EXHIBITIONS
Our countryside and coastline are populated with an enigmatic and eccentric collection of buildings that are now nearly 75 years old. Partly forgotten and often ignored, the defensive structures built across Britain in 1940 and 1941 represent and record an extraordinary achievement. In the space of just a short number of months thousands of these buildings were constructed in an attempt to prepare for the very real threat of invasion.

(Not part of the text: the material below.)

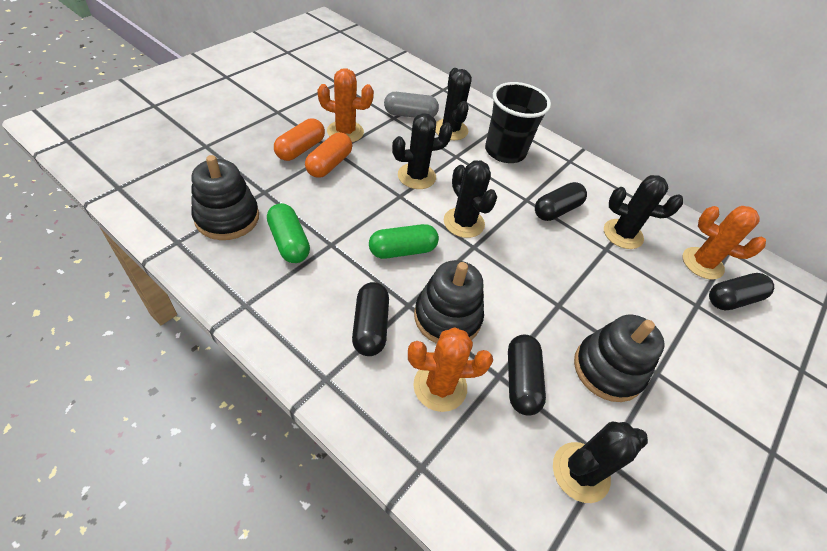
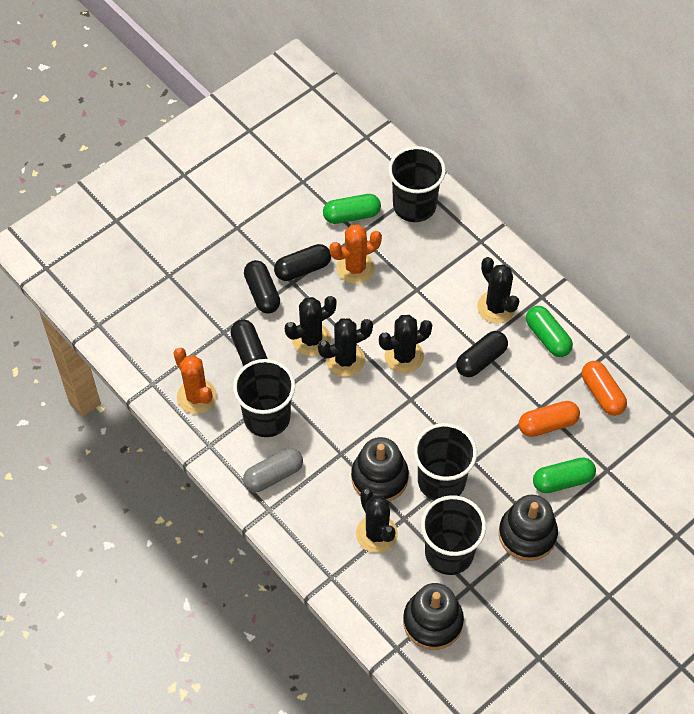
black cup: 1 -> 4
green capsule: 2 -> 3
orange cactus: 3 -> 2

A Directorate of Fortifications and Works drew up a range of designs that could be built quickly and easily around the country. These designs were ingenious and functional, but also possessed a sculptural sensibility. The fact that thousands survive points to the robustness of their construction yet there was also a degree of localism and amateurism to these buildings, with characters shaped by local materials and the abilities of local soldiers, labourers and volunteers to turn the designs into hard reality.
These small, obscure buildings are poignant reminders of the complexities of identity and national character, now in increasing vulnerability after many years of service. Nature is doing her best to reclaim these buildings, juxtaposing their concrete shells with swallowing sand and choking undergrowth. They serve, then, as metaphors of both victory and gradual decline at one and the same time.
Richard Brine has not sought to simply catalogue or document these buildings out of a sense of historical duty but to concentrate on their particular resonance within a specific local context. Whether on the Norfolk coast or the Oxfordshire countryside, the images record individual stories that bring together aspects of architecture, planning and local endeavour.